En su discurso sobre cómo cultivar el Occidente descristianizado destacó que el trabajo evangelizador no solamente es valioso para la propagación de la fe sino para la preservación de la vida cristiana en las diócesis y parroquias. Afirmó que el ideal misionero es la escuela más eficaz para educar un sincero amor a la Iglesia y al verdadero espíritu católico, que debe brillar en un apóstol digno de ese nombre. Entre el mundo misionero y el cristiano no hay incompatibilidad ni antagonismo, sino que son dos hechos complementarios que se refuerzan mutuamente. Ofrecer oraciones, sacrificios y medios para llevar la luz y el amor de Cristo significa dar una nueva vida; también es salvar a las diócesis de antigua tradición cristiana y a las parroquias que languidecen con hambre.

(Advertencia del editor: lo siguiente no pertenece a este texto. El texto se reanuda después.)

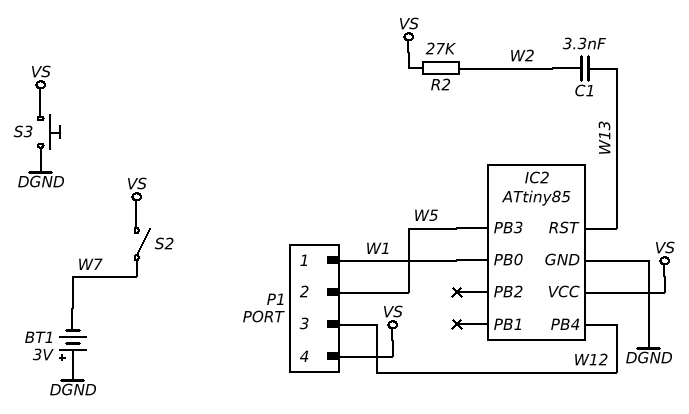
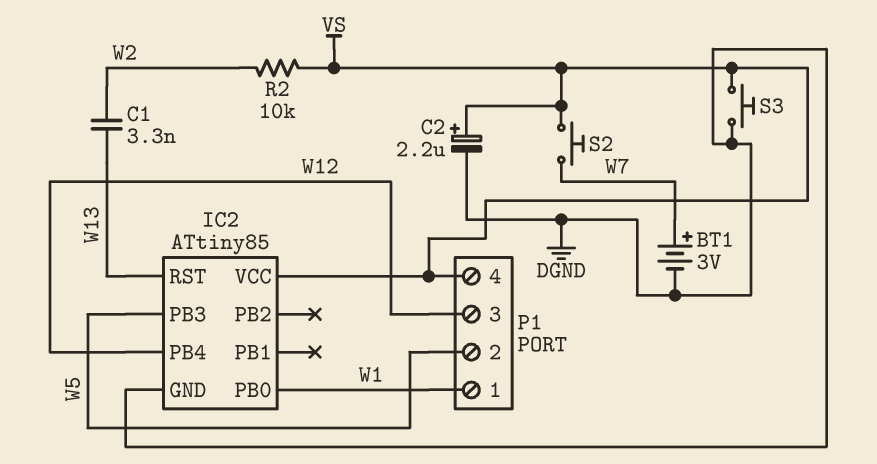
BT1: 3V (plus DGND, minus W7) -> 3V (plus W7, minus DGND)
C2: none -> 2.2uF (plus VS, minus DGND)
R2: 27k (VS, W2) -> 10k (VS, W2)
S2: switch (VS, W7) -> button (VS, W7)

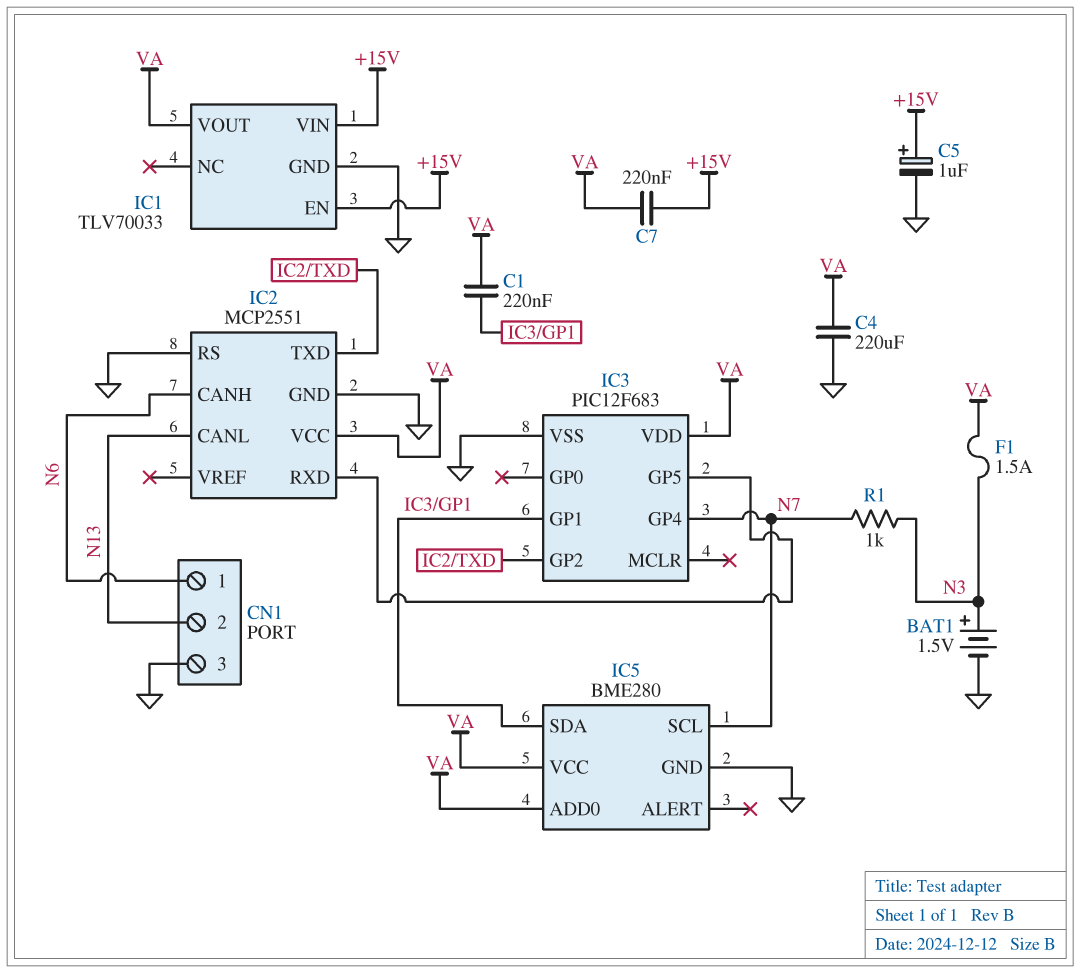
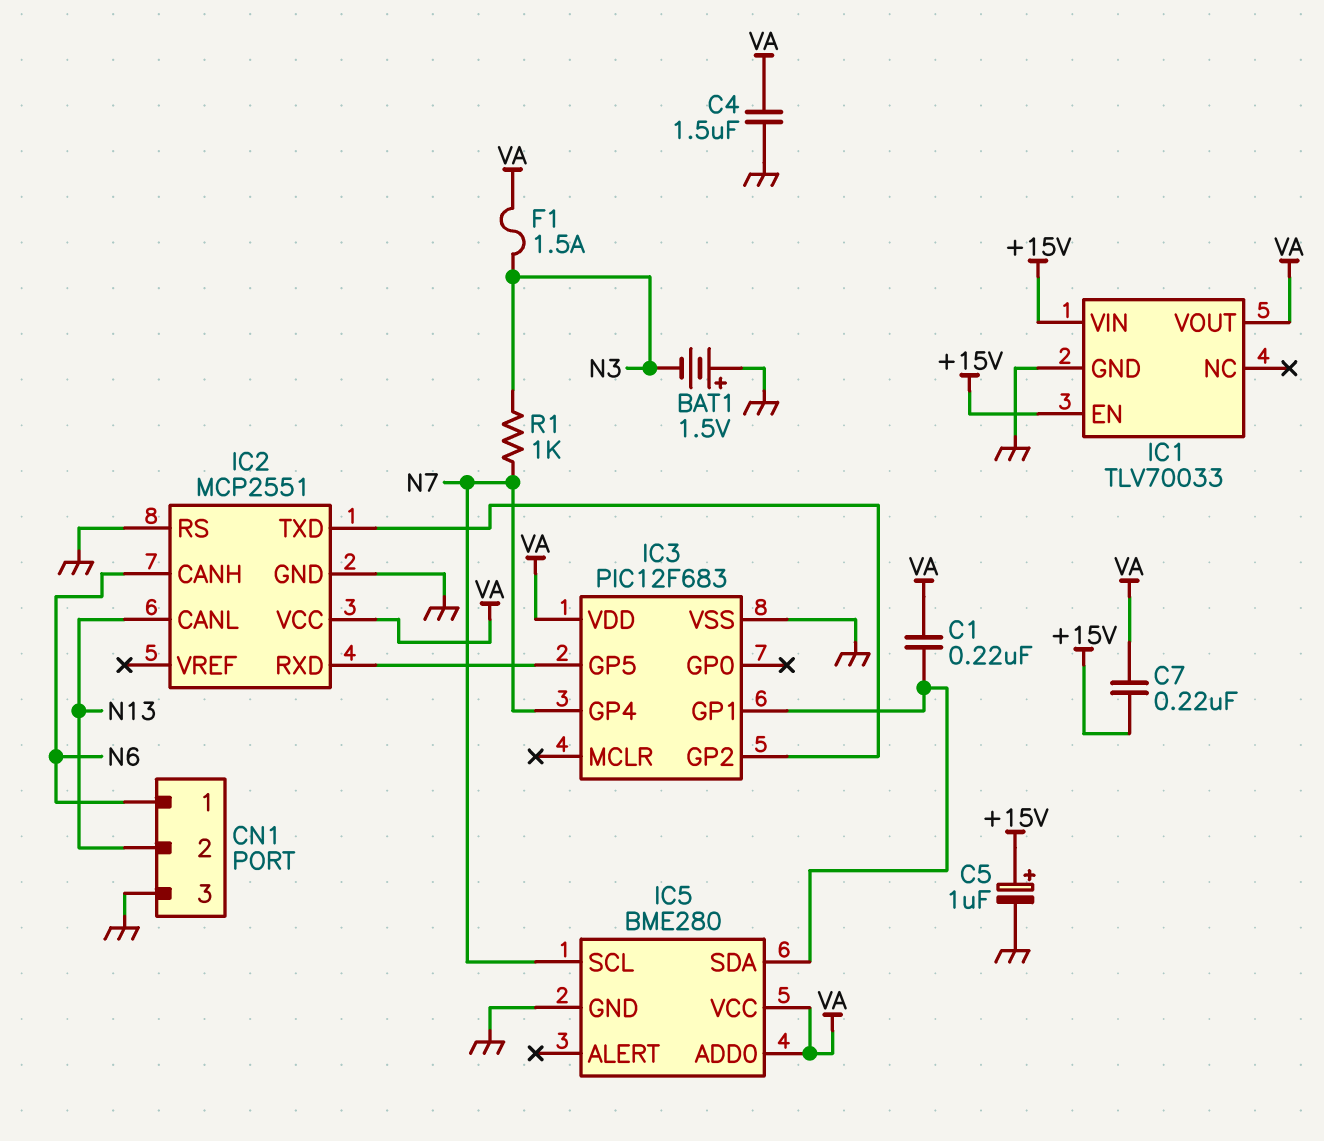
BAT1: 1.5V (plus N3, minus GND) -> 1.5V (plus GND, minus N3)
C4: 220uF (GND, VA) -> 1.5uF (GND, VA)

En el discurso a los peregrinos que participaron en el rito de canonización de María Bertila Boscardin indicó que el campo del apostolado es ilimitado. También que Jesús, a través de su ascensión al cielo, es siempre un nuevo y luminoso modelo de santidad y de heroísmo que infunde en todos un renovado propósito de fidelidad a Él y a su Palabra, que eleva las almas a la visión de los campos infinitos del apostolado, a los amplios horizontes de la conquista para el Reino de Dios. Invitó a mantener con ardor este propósito en medio de la familia, la profesión y el trabajo.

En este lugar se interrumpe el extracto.